Under the European Working Time Directive, workers are entitled to a minimum of four weeks’ paid annual leave.

The UK Working Time Regulations provide for a more generous 5.6 weeks’ paid annual holiday. Recent ECJ decisions on holiday entitlement and sickness absence have expanded the statutory provisions. It is now clear that workers on sick leave continue to accrue holiday, and may carry over any accrued but untaken holiday to a subsequent leave year if they could not take it due to sickness.
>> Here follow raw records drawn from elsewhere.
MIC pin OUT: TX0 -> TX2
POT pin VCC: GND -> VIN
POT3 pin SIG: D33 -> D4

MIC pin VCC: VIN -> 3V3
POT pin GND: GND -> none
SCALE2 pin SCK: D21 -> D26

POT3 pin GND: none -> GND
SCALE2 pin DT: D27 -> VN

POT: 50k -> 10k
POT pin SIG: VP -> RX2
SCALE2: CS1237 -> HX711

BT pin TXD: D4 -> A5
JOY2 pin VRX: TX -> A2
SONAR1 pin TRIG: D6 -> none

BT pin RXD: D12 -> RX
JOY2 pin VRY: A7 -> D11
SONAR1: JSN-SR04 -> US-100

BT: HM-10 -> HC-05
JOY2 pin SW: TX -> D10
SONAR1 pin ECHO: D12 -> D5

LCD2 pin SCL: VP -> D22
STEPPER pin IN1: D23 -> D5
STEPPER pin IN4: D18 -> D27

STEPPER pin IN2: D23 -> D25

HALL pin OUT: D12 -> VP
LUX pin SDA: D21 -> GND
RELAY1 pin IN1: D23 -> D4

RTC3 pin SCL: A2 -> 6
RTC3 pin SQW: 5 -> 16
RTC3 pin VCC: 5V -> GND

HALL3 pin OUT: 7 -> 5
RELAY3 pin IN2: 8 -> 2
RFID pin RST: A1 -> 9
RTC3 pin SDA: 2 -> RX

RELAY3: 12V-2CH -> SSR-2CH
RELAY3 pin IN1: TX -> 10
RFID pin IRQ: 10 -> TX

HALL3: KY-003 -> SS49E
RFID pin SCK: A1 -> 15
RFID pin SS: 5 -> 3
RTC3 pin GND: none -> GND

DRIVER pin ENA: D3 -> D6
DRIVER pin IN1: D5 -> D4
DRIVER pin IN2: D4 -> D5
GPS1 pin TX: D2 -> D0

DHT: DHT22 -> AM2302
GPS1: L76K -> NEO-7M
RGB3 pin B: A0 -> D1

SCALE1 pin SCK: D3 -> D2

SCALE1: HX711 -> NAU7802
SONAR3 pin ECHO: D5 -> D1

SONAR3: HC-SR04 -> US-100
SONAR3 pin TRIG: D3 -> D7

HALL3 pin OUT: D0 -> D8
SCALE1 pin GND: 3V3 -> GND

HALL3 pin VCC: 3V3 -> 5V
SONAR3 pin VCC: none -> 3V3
The recent ECJ case of Neidel v Stadt Frankfurt am Main has now confirmed that workers are only entitled to carry over four weeks’ annual leave accrued whilst on sickness absence. In addition, on termination of employment, workers are entitled to be paid in lieu of holiday accrued but not taken because of sickness. However, this requirement only relates to the four weeks’ minimum leave prescribed by the European Working Time Directive. It is up to member states to decide whether to provide for a more generous entitlement. In Neidel, a worker on long-term sick leave was only allowed to carry over holiday for nine months after the end of the leave year. Given that the carry over period should be substantially longer than the relevant holiday reference period, nine months was held to be too short as the leave year was 12 months.

The Government is in the process of amending the Working Time Regulations to take account of recent case law, but has already indicated that it intends to limit carry over of holiday to the minimum four weeks’ entitlement rather than the full 5.6 weeks’ leave. In KHS AG v Schulte a carry over period of 15 months was held to be compatible with the Working Time Directive. It therefore seems unlikely that the Government will set a carry over period of less than 15 months.